Il viaggio televisivo di The Last of Us potrebbe essere più breve del previsto. A suggerirlo non è un rumor qualsiasi, ma direttamente Casey Bloys, capo di HBO, che ha lasciato intendere come la serie potrebbe concludersi con la Stagione 3, mettendo fine all’adattamento dell’opera firmata Naughty Dog.
In una recente intervista a Deadline, Bloys è stato interrogato sulla possibilità che alcune serie di punta di HBO, tra cui The Last of Us, stiano andando verso la loro stagione finale. La risposta è stata tanto diplomatica quanto eloquente: “It certainly seems that way”, ovvero “sembra proprio così”, pur rimandando formalmente la decisione agli showrunner. Non è una conferma ufficiale, ma è probabilmente il massimo avvicinamento possibile senza un comunicato stampa.

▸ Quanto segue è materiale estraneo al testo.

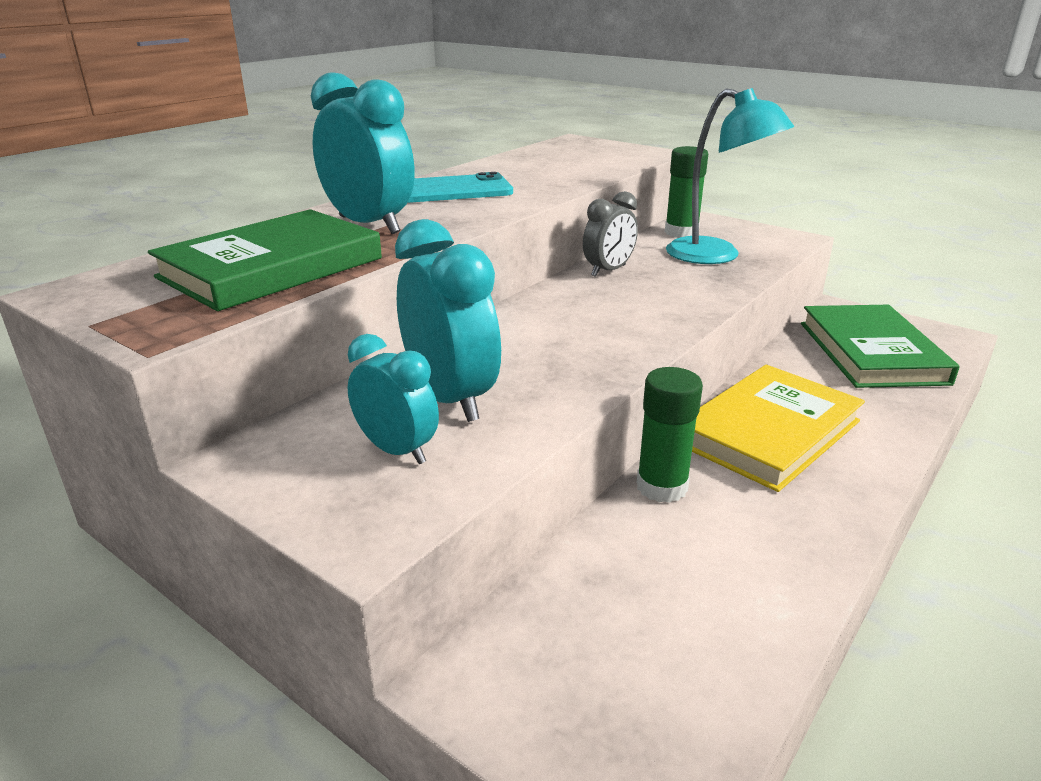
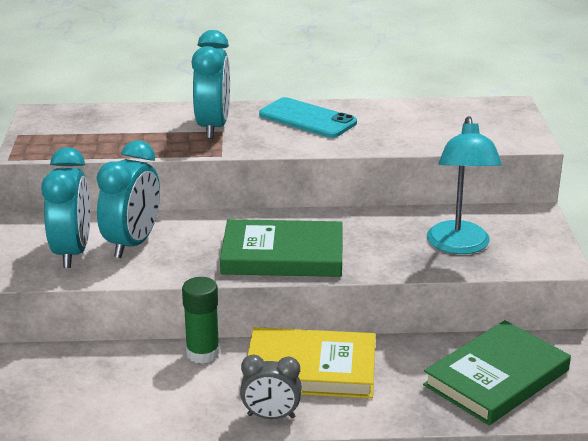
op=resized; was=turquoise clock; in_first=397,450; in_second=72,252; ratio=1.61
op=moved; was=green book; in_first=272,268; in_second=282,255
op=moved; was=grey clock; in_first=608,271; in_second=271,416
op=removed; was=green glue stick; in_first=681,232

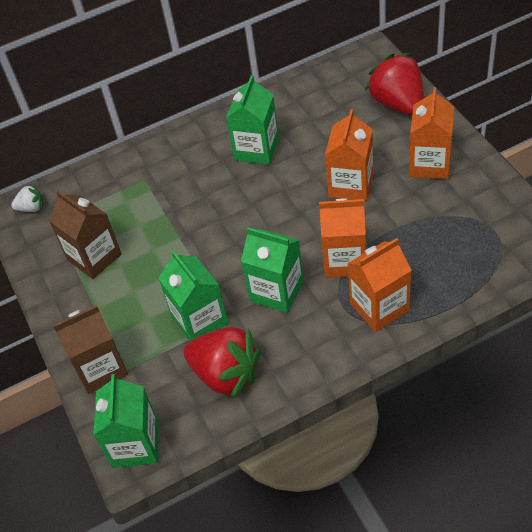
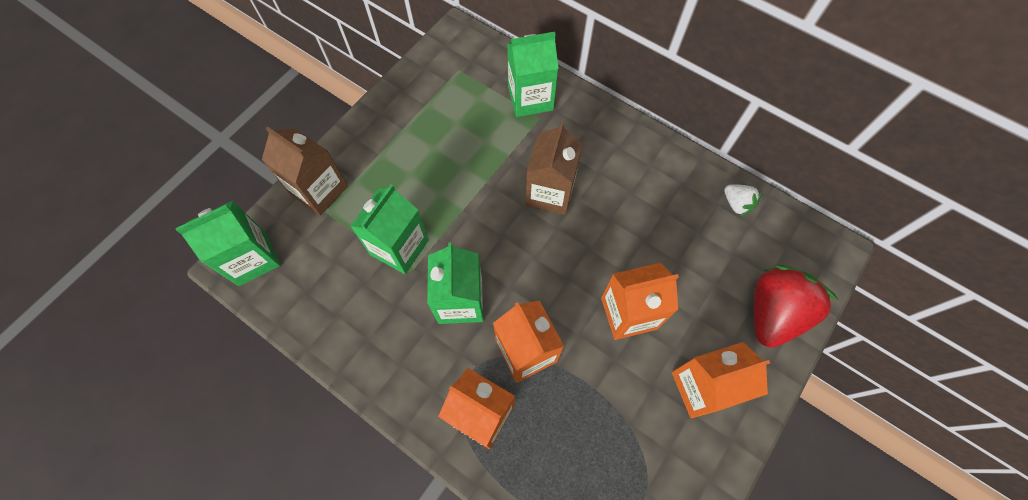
op=moved; was=green carton; in_first=256,149; in_second=530,98
op=moved; was=brown carton; in_first=94,257; in_second=550,192
op=moved; was=white strawberry; in_first=31,208; in_second=736,204
op=removed; was=red strawberry; in_first=226,374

La questione è particolarmente delicata perché solo pochi mesi fa Craig Mazin, showrunner della serie, aveva espresso una posizione opposta. Secondo Mazin, raccontare completamente gli eventi dei due videogiochi entro la Stagione 3 sarebbe stato impossibile, arrivando a definire una quarta stagione come “l’esito più probabile”. Una posizione che ora sembra cozzare con le intenzioni della dirigenza HBO.
Il tutto si inserisce in un contesto già complesso: la Stagione 2 ha diviso pubblico e critica, e l’uscita di scena di Neil Druckmann dal progetto televisivo ha sollevato più di una perplessità tra i fan. Il finale della seconda stagione, inoltre, ha confermato l’intenzione di spostare il focus narrativo su Abby (Kaitlyn Dever), replicando la struttura di The Last of Us Part 2.
Se The Last of Us dovesse davvero chiudere con la Stagione 3, non sarebbe solo una scelta narrativa. HBO sembra voler privilegiare il controllo sul brand piuttosto che l’ambizione creativa, accorciando un racconto che nasceva scomodo, divisivo, e proprio per questo potente. Il rischio? Trasformare una serie che parlava di perdita, tempo e conseguenze in un prodotto che, semplicemente, ha finito lo spazio concesso per respirare. E in un mondo come quello di The Last of Us, smettere di respirare troppo presto non è mai una buona idea.